Unfortunately for me, most of the results I see in this area list the 'big five' subsystems of second order arithmetic that correspond the the reals 'behaving well'; it makes good intuitive sense that determining increasing chunks of the second order theory of the naturals would pin down increasing chunks of the behavior of the reals, considering $\mathbb{R}$ as a higher order object over $\mathbb{N}$ (Dedekind/Cauchy), but I have no intuitive sense of how these theories relate to $ZFC$ in consistency strength other than 'much weaker'.
Some light searching revealed Tim's excellent question about the relationship between proof theoretic strength, implication strength and consistency strength, but Noah's enlightening answer deepened my impression that I don't have a good intuitive understanding of the fruits of reverse mathematical research as they pertain to the question the program was intended to answer: which axioms of set theory are required to make the reals 'behave well'?

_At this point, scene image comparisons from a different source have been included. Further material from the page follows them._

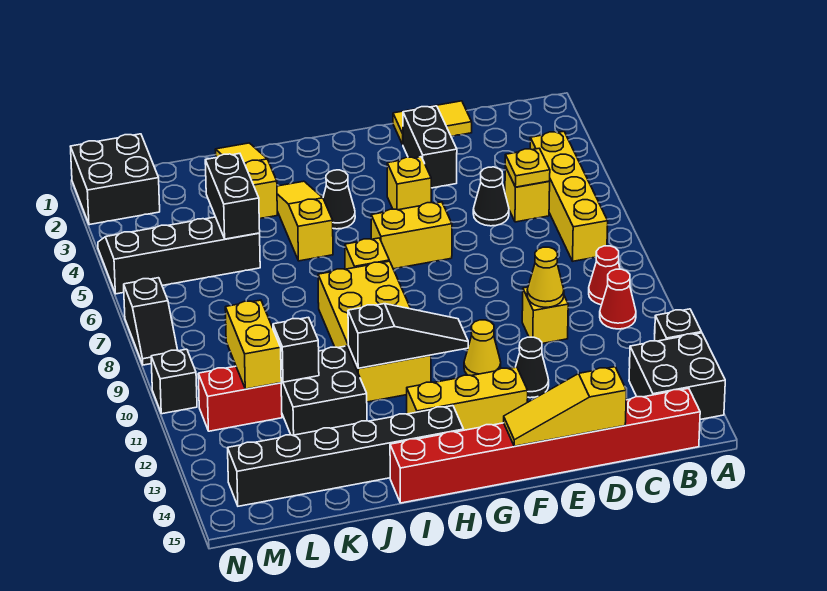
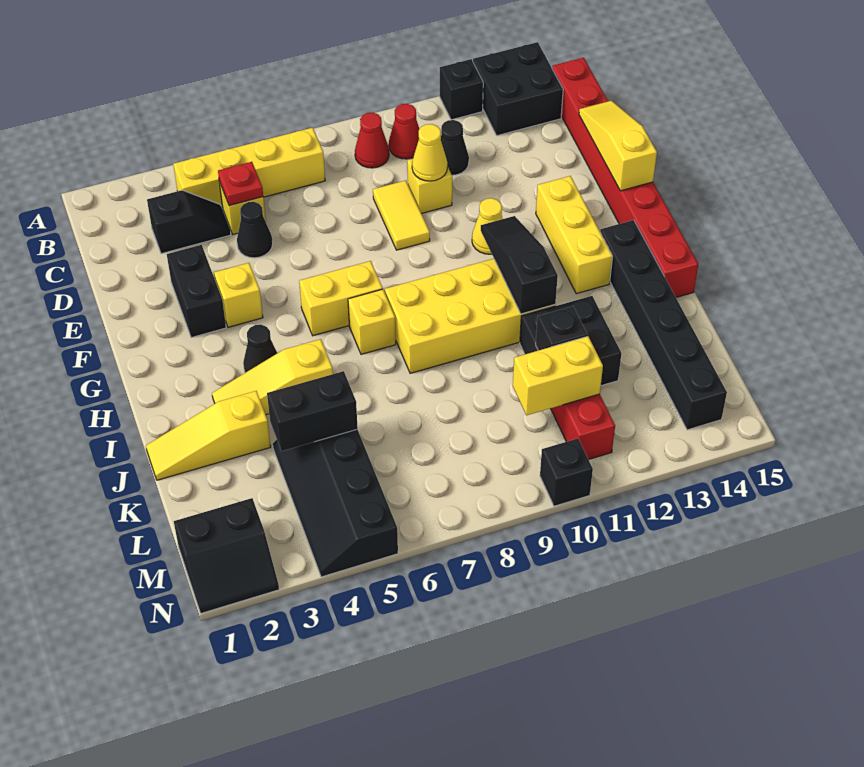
yellow plate C5 level 2 -> red plate C5 level 2
yellow tile D1:E1 level 1 -> yellow tile D9:E9 level 1
yellow slope D15:F15 level 2 top D -> yellow slope D15:F15 level 2 top F
black brick E2:E3 level 1 -> black brick E3:F3 level 1
black cone E12 level 1 -> black cone C11 level 1
yellow brick F6:G6 level 1 -> yellow brick G6:G7 level 1
black brick M1:N2 level 1 -> black slope M1:N2 level 1 top M
black slope N7:N8 level 1 top 7 -> black slope C3:C4 level 1 top 3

Consider the theory $Z-{\sf infinity}$; we have that $V_\omega$ is a model of $Z-{\sf infinity}$ in $ZF$ and $\mathbb{R}$ doesn't appear until $V_{\omega+1}$, so $Z-{\sf infinity}$ can't even define $\mathbb{R}$ let alone prove anything about it. Adding infinity we get up to $V_{\omega+\omega}$ so $\mathbb{R}$ can be defined and behaves well; somewhere in this delta the behavior of $\mathbb{R}$ is determined. (Further confounding things for me is the fact that $ZF-{\sf infinity}$ is equiconsistent with $PA$ again, so if we add replacement and remove infinity we lose all information back down to $ACA_0$.)
All of this leads me to wonder
Has there been any exploration of reverse mathematics in terms of 'theories over $Z-{\sf infinity}$'? Specifically, has any effort been made to identify 'minimal' 'set theoretical' axioms to add to $Z-{\sf infinity}$ allowing us to define $\mathbb{R}$ and prove that it behaves well?
From what I understand, $\Pi_1^1+CA_0$ is sufficient to prove everything considered a 'classical' theorem of analysis, with $ATR_0$, $ACA_0$, $WKL_0$ and $PRA_0$ serving as canonical descending 'ignorance points' regarding behavior of the reals. Accordingly, a translation between these theories of second order arithmetic and theories of the form $Z-{\sf infinity}+\psi$ would provide an answer. The nlab page on reverse mathematics seems to indicate that such a translation already partially exists with comments like "...the system $\Pi_1^1+CA_0$ corresponds to the system $ID_{<\omega}$ of finitely many generalized inductive definitions", but I am unfamiliar with this system and there don't seem to be any easily parsable references for a definition. Any pointers are appreciated.
In light of the fact that $Z-{\sf infinity}$ and $ZF-{\sf infinity}$ 'span the gap' from $PRA_0$ to $ACA_0$, canonical candidate 'weak set theories' corresponding to the bottom three ignorance points on the above list could be $Z-{\sf infinity}+\Sigma_n\ {\sf Replacement}$ or $Z-{\sf infinity}+\Pi_n\ {\sf Replacement}$ for appropriate $n$.